# Datenaustausch per IP



## duddel123 (25. Aug 2004)

Hallo zusammen,

 ist es prinzipiell möglich per Java Daten von einer IP zu holen, an die ein anderer (andere Software) Daten geschickt hat!! Dabei ist darauf zu achten, daß der andere Teilnehmer nicht auf der Java Platform arbeiten wird. Also der externe Austausch mit  Daten...

g duddel123


----------



## thE_29 (25. Aug 2004)

du kannst ja mit ftp programmen reagieren oder irc clients in java machen, also isses egal ob der andere in java oder in c seine dateien schickt, nur abfragen musst du sie halt richtig!
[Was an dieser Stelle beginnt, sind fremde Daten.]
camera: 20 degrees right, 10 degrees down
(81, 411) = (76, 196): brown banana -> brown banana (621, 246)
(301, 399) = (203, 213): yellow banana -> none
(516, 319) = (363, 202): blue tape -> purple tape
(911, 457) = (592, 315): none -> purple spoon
Oder willst du eigentlich die Daten klauen? also jemand schickt von A nach B und du bist C und willst sie holen?

oder A von B, wobei A = Java, B = C oder sonstwas?


----------



## duddel123 (25. Aug 2004)

ne klauen will ich da nix.

Ich werde Sensorik Daten (in .txt Form) wohl aus der Software "Winfact" bekommen und das muß allerdings stetig und zeitnah passieren, mir wurde nur als Tip auf dem Weg gegeben, daß es über IP funktionieren könnte. Aber mehr als Server-Client javaTOjava Literatur finde ich nicht! Leider!
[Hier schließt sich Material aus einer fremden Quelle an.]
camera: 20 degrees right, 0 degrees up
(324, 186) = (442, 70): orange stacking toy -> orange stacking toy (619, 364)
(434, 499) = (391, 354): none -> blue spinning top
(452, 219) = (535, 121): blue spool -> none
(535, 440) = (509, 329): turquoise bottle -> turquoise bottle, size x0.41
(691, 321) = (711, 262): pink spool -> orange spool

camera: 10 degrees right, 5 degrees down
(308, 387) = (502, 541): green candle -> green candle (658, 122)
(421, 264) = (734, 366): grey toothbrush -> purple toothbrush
Ich bin mir nicht sicher ob Daten die ständig auflaufen per IRC zu handlen sind. Hast du da Erfahrung???


----------



## thE_29 (25. Aug 2004)

du musst halt wissen über welchen Port sie kommen, dann könntest du mit datagramsocket arbeiten


----------



## meez (25. Aug 2004)

Dein Problem hat nichts mit  Java zu tun, sondern mit Protokollen...


----------